15 Things You Might Not Know About New York
1. You probably know about the Hall of Fame up in the Cooperstown, New York—the one dedicated to the history of baseball. But back in New York City, there’s another Hall of Fame: the Stickball Hall of Fame in East Harlem. And the International Boxing Hall of Fame is located in Canasota, New York.
2. In 2011, New York City welcomed over 50 million tourists. All told, they spent over $34 billion.
3. Union College in Schenectady is regarded as the Mother of Fraternities due to its founding of the Union Triad in 1827. Delta Phi, the oldest continually operating fraternity, Kappa Alpha, and Sigma Phi Societies were all started on Union's campus that year.
4. The New York City subway system contains 656 miles of track used for passenger transport. If you include the track in New York City Transit's yards, shops, and storage areas, we're looking at 842 track miles. If you laid all the subway track end to end, it would stretch from New York City to Chicago.
5. The first railroad chartered in America ran a distance of 11 miles between Albany and Schenectady. The Mohawk & Hudson Railroad (as it was originally called) was incorporated on April 17, 1826, and opened on August 9, 1831. Its name was changed to the more descriptive Albany & Schenectady Railroad in 1847, and ultimately became the New York Central Railroad in 1853.
6. New York City was the nation’s capital from 1785-1790. George Washington’s inauguration took place in New York City, as did the first Supreme Court and the drafting of the Bill of Rights. Philadelphia had the honor of hosting Congress from 1790-1800, until the Washington, D.C. building that housed it was completed in 1800.
7. Authorities originally turned down P.T. Barnum’s offer to walk 12 elephants across the Brooklyn Bridge to test its strength when it first opened in May 1883. But the following year, he went through with the stunt, parading 21 elephants and 17 different types of camels across the bridge.

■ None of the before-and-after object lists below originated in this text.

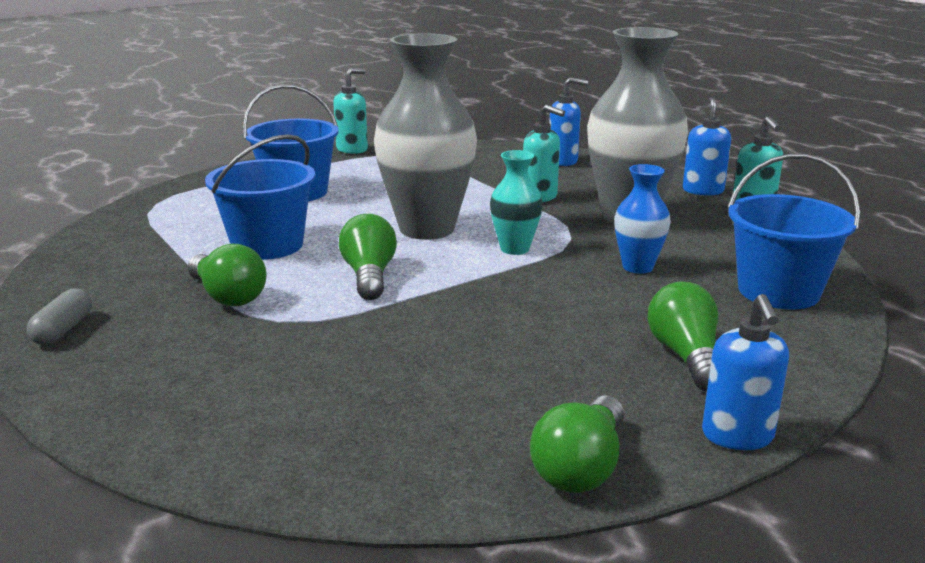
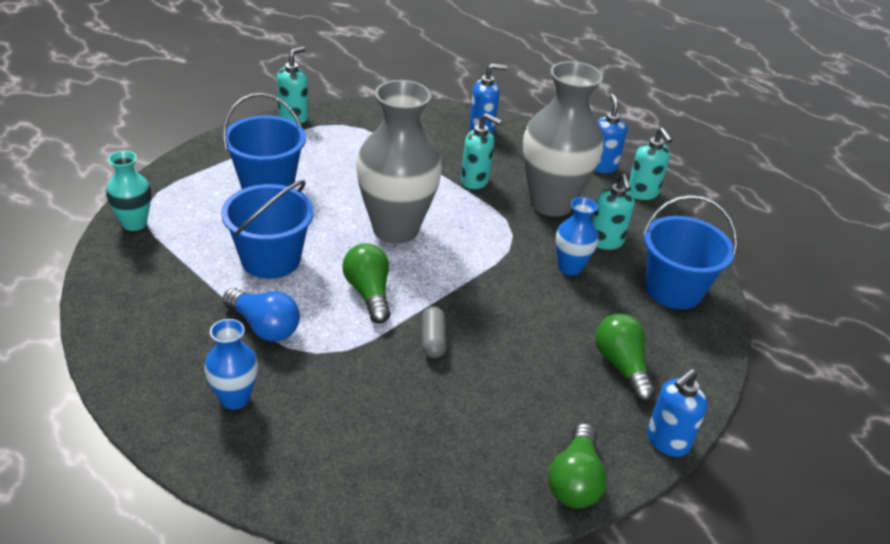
camera: 15 degrees left, 15 degrees up
(63, 330) = (147, 378): grey capsule -> grey capsule (433, 340)
(154, 353) = (235, 398): none -> blue vase
(228, 296) = (264, 326): green light bulb -> blue light bulb
(515, 249) = (472, 251): turquoise vase -> turquoise vase (134, 223)
(692, 248) = (605, 242): none -> turquoise soap dispenser
(737, 436) = (667, 441): blue soap dispenser -> blue soap dispenser turned 60 degrees clockwise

8. Adirondack Park in upstate New York is larger than Yellowstone, Yosemite, Grand Canyon, Glacier, and Olympic Parks combined.
9. Starting in 1901, New York was the first state to require automobiles to have license plates. The plates were not issued by the state but rather were made by individual owners with their initials on them.
10. Niagara Falls State Park is the oldest state park in the U.S., established in 1885 as the Niagara Reservation. Approximately 3,160 tons of water flow over Niagara Falls every second.
11. The original 1969 Woodstock Music Festival actually took place in Bethel, New York, after Woodstock (and Wallkill) refused to host.
12. The first pizzeria in the nation opened in 1905 in New York City. Lombardi's Pizza, located at 32 Spring Street, is still churning out pies today.
13. Washington Irving was the first person to call New York City “Gotham” in text. It’s a reference to a story from the Middle Ages about a town called Gotham (or Gottam), meaning “Goat’s Town” in old Anglo-Saxon, that was full of fools. Irving is also responsible for coining the term Knickerbocker; he used the nonsense word as a name for a fictional author he credited with writing a book about the city.
14. The world’s smallest church is located in Oneida, New York. Cross Island Chapel sits in the middle of a pond, is just over 28 square feet, and seats two people. It is non-denominational. In order to be considered a real church—and not just a model or children's playhouse—it must have hosted a semi-public religious event. The Madonna Chapel in Bayou Goula, Louisiana, also claims to be the World's Smallest Church—but at 130 square feet, it doesn't come close. Missionary Independent Spiritual Church in Forestville, California, however, may give Cross Island Chapel a run for its money. It claims to have 35 square inches less of internal floor space than Cross Island Chapel.
15. In New York City, there are more than 26,000 people living in each square mile.